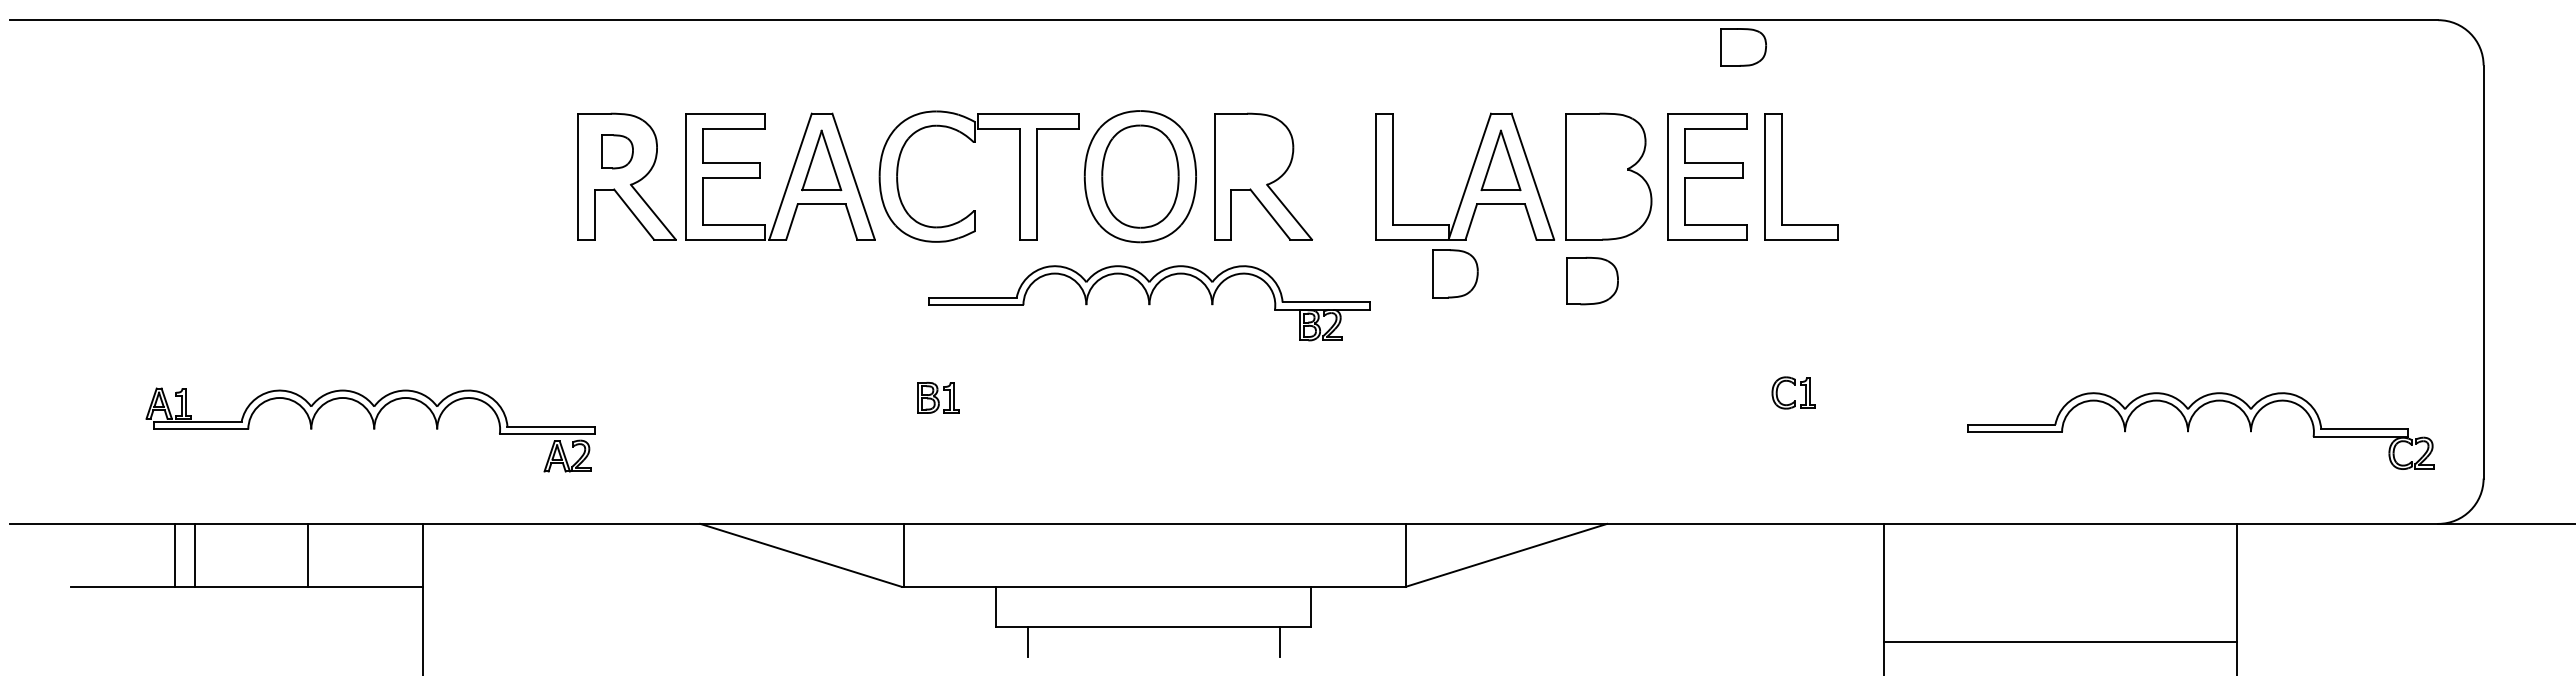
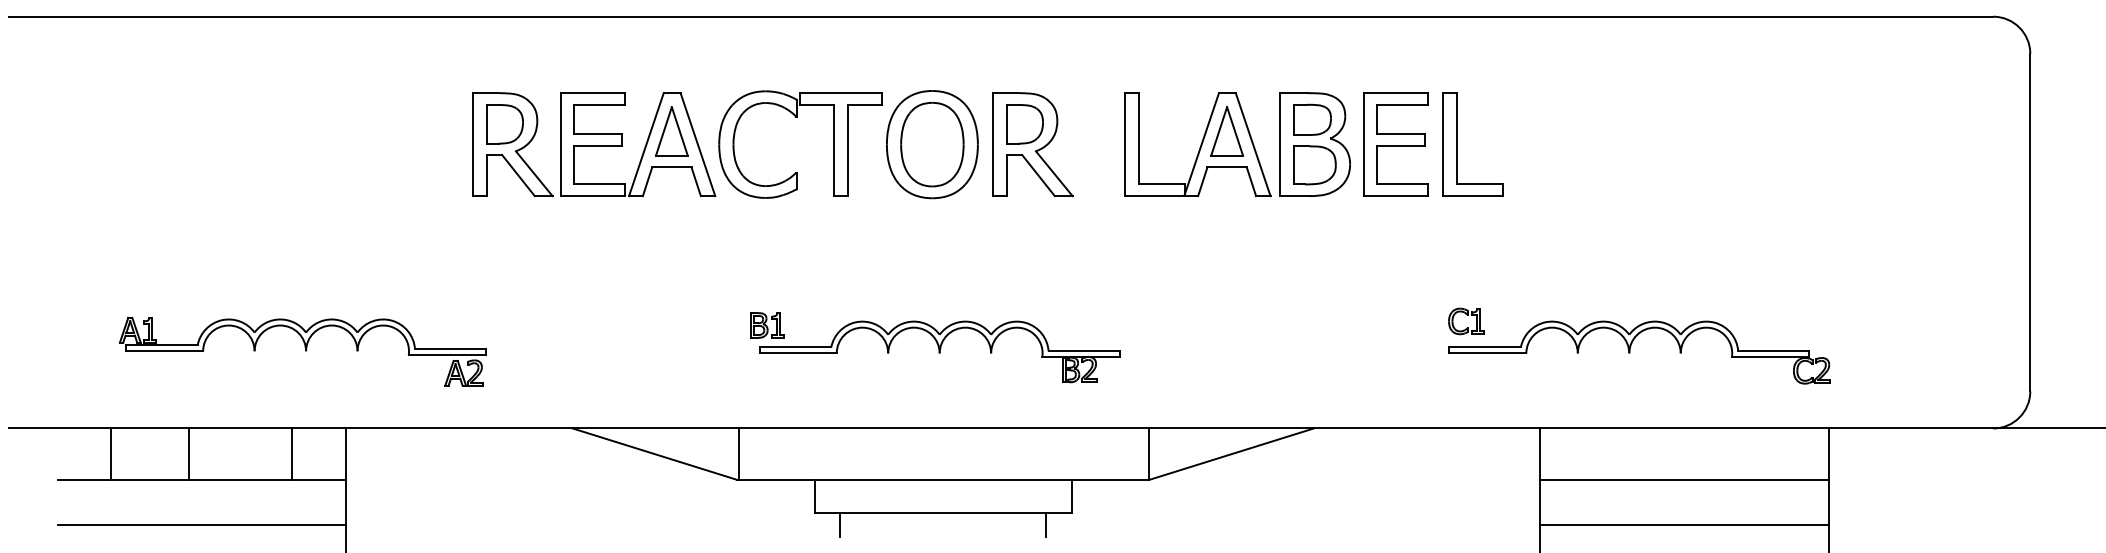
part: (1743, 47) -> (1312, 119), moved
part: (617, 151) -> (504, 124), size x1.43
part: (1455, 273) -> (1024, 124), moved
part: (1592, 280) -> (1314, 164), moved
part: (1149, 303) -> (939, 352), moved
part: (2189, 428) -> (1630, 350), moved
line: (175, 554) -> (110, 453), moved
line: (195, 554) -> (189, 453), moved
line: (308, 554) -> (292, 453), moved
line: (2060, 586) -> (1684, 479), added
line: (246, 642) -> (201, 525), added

----

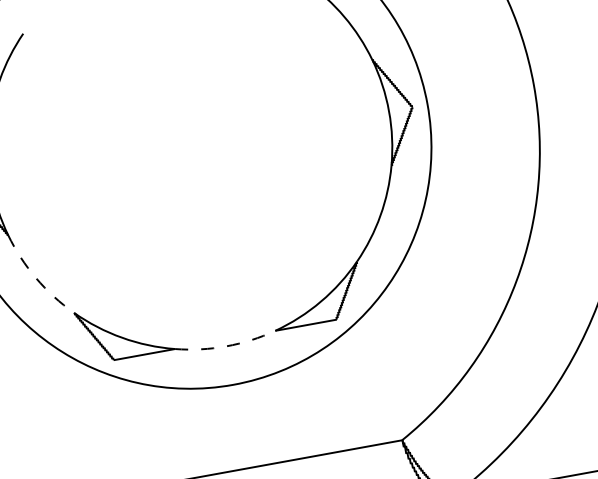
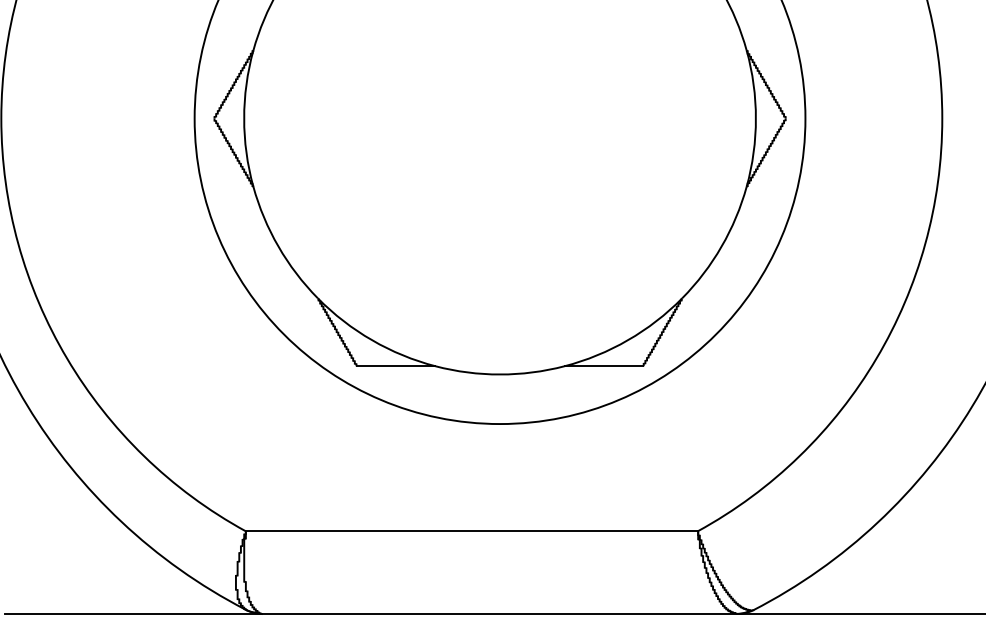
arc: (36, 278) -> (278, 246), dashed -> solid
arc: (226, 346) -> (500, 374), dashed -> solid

----

Retype, in the same exact form, the lines of the material above from the line holding "part: (1592, 280) -> (1314, 164), moved" through the line holding "line: (246, 642) -> (201, 525), added".

part: (1592, 280) -> (1314, 164), moved
part: (1149, 303) -> (939, 352), moved
part: (2189, 428) -> (1630, 350), moved
line: (175, 554) -> (110, 453), moved
line: (195, 554) -> (189, 453), moved
line: (308, 554) -> (292, 453), moved
line: (2060, 586) -> (1684, 479), added
line: (246, 642) -> (201, 525), added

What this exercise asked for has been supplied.